La reciente publicación de la ley 9/2010 de 14 de abril, «por la que se regula la prestación de servicios de tránsito aéreo, se establecen las obligaciones de los proveedores civiles de dichos servicios y se fijan determinadas condiciones laborales para los controladores civiles de tránsito aéreo» (en lo sucesivo «la ley maldita») ha supuesto la culminación de un plan deliberado de acoso y derribo a los controladores aéreos, ha maltratado la Constitución Española, el Estatuto de los Trabajadores y la negociación colectiva en general. Ha sentado un peligroso precedente de patada a los derechos fundamentales. Ha introducido por la puerta falsa una privatización exprés de los aeropuertos y el control del tráfico aéreo. La supuesta extrema y urgente necesidad que ha esgrimido un ministro verborreico y demagogo no se ha visto por ninguna parte, pero su juego de escándalos artificiales y sombras chinescas ha convencido a propios y extraños.
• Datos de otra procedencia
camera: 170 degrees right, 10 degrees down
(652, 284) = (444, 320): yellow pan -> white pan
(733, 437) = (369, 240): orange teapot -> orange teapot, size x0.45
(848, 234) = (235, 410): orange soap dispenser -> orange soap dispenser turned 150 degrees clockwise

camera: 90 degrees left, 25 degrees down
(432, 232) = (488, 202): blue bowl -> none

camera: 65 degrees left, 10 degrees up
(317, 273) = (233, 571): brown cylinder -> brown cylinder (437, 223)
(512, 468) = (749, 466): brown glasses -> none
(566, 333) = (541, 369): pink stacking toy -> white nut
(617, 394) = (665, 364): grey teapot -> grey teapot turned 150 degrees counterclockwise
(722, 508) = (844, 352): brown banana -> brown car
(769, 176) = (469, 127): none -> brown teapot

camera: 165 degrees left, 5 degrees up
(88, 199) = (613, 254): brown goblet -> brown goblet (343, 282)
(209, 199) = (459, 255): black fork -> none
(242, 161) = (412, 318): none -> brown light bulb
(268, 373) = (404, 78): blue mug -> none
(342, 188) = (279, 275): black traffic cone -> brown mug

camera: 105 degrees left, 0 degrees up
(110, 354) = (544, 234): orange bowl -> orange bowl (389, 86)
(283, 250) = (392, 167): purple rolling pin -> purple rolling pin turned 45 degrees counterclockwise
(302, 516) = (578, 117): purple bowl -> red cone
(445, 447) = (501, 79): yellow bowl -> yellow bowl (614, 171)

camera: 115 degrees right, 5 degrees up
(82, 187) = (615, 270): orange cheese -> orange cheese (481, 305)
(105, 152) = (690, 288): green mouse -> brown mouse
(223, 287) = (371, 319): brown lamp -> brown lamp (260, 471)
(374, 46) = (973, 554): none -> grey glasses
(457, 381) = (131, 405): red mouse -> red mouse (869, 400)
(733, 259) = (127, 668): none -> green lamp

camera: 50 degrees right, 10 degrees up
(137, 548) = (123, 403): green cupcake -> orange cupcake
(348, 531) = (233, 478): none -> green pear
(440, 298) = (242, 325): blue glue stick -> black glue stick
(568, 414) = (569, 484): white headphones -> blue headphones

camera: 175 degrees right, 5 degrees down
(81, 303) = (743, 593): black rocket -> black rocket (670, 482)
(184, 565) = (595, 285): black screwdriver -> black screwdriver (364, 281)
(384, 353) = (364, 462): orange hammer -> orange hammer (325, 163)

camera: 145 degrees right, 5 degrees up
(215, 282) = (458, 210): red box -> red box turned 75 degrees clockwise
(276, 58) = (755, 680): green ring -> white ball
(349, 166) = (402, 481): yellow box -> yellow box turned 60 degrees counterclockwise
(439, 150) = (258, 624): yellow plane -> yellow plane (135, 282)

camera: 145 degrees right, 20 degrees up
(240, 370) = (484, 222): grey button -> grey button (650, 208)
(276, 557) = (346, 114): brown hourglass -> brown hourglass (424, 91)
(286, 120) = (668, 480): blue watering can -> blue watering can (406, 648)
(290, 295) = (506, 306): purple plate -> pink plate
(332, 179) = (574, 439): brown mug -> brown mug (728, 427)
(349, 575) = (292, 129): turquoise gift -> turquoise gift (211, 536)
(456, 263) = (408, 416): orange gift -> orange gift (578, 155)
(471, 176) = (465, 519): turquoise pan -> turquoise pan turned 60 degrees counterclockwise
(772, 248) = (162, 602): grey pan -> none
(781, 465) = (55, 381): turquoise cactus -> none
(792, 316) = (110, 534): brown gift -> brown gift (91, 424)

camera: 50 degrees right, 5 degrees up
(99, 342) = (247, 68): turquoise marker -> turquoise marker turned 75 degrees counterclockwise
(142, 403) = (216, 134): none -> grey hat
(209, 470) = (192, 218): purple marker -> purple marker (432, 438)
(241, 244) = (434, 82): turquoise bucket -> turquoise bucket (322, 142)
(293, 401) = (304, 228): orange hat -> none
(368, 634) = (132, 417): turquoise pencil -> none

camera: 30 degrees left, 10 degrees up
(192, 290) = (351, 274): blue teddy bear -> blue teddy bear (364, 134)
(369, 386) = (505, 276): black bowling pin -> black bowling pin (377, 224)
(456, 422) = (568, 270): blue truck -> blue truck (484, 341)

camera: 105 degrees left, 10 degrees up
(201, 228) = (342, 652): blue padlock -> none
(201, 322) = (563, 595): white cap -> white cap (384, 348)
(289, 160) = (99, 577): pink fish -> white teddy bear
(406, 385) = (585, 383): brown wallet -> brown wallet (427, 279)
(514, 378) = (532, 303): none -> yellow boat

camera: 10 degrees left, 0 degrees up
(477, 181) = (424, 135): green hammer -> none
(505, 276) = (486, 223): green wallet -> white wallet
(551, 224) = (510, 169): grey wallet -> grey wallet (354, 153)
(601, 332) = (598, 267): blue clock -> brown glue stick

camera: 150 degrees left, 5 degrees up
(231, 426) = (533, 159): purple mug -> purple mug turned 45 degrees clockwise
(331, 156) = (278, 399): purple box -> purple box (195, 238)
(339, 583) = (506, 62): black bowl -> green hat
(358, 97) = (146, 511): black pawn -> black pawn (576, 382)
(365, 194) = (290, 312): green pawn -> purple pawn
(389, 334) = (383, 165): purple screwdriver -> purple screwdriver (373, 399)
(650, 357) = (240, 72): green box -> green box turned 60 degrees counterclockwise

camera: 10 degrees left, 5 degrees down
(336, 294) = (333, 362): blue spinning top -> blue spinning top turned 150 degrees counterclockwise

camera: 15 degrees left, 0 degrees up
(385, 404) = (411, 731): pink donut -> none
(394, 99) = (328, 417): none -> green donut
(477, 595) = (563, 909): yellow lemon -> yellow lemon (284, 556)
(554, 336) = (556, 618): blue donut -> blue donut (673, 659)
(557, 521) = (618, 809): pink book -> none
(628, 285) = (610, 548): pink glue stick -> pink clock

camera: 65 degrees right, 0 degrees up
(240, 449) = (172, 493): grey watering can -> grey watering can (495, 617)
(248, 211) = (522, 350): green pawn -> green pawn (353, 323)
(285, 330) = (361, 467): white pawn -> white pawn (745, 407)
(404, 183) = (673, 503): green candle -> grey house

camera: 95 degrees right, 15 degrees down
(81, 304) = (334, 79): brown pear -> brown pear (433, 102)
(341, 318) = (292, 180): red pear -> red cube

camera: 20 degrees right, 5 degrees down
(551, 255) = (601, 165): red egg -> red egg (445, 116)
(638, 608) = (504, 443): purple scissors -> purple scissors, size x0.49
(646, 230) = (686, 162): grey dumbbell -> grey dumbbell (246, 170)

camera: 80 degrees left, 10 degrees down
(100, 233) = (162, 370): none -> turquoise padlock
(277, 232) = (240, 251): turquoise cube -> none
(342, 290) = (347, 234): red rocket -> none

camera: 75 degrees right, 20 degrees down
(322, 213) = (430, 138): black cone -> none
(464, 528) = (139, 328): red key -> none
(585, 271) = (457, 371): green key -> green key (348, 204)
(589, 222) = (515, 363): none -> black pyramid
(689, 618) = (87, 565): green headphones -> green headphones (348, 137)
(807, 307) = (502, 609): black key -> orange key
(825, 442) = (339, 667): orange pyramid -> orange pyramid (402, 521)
Tras desplegar una cortina de humo cuidadosamente planificada sobre la supuesta escandalera de los sueldos de unos profesionales, los controladores aéreos, que normalmente no han protagonizado titulares en prensa, este insidioso inquilino del Ministerio de Fomento (y sus aliados en la lid) ha acometido un desmantelamiento sistemático de un servicio público que hemos pagado todos los españoles con nuestros impuestos y con nuestro trabajo diario, y del que ahora se nos va a privar. Acabará no se sabe en qué manos privadas, como ya ha ocurrido en el pasado con otros servicios públicos de este país. Nos van a cobrar dos veces la misma cosa, y todos tan contentos.
Esta ley maldita, hija bastarda del decretazo del 5 de febrero, ha concedido a Aena un poder desmedido que muchos ansiaban y que les faculta para cometer toda suerte de tropelías contra los trabajadores. El día a día como controlador aéreo en Aena se ha convertido en un encierro penitenciario con tintes de campo de concentración, donde una serie de capos hacen desfilar a los controladores entre el servicio exprés obligatorio, la imaginaria de nuevo cuño, la amenaza de la pérdida del puesto de trabajo y una turnicidad desquiciada con servicios nocturnos sin horas de sueño. Se retira del servicio a profesionales muy cualificados, lo mejorcito y más granado de la profesión, porque la nueva ley les aparta del control obligatoriamente a los 57 años, quieran o no, y no se sabe dónde les van a colocar, ni cuanto se les va a pagar. Se habla de traslados forzosos. Se habla de gente que va al trabajo medicada. Se habla mucho de la seguridad aérea.
Han zombificado al controlador aéreo, que deambula con aire perdido por los pasillos de centros y torres de control con aspecto de reno deslumbrado por un camión mientras trata de conciliar su vida familiar y laboral con esta su nueva realidad de reo apaleado. Se le ha dicho a la opinión pública que se pagó a los controladores con dinero ilegal, porque al parecer cierta comisión de retribuciones no fue consultada por Aena ni por Fomento, pero aquellos que retiraron esos fondos para pagar a los controladores disfrutan de gloriosos retiros en consejos de administración, mientras que los que lo cobraron por su trabajo diario son perseguidos y denostados. Es el mundo al revés.
Ya me extraña que no se haya dicho que el volcán lo han puesto los controladores aéreos, para así montar una de sus supuestas huelgas encubiertas. Un volcán es un fenómeno natural impredecible que afecta a la seguridad. Sin embargo, el afán de notoriedad del ministro Blanco se veía venir, y nadie ha hecho nada por impedirlo, y como se verá también afecta a la seguridad.
No me gustaría salir en los titulares por la seguridad, porque si no salgo es que he hecho bien mi trabajo a pesar de la ley maldita, de los volcanes y de los ministros sin escrúpulos.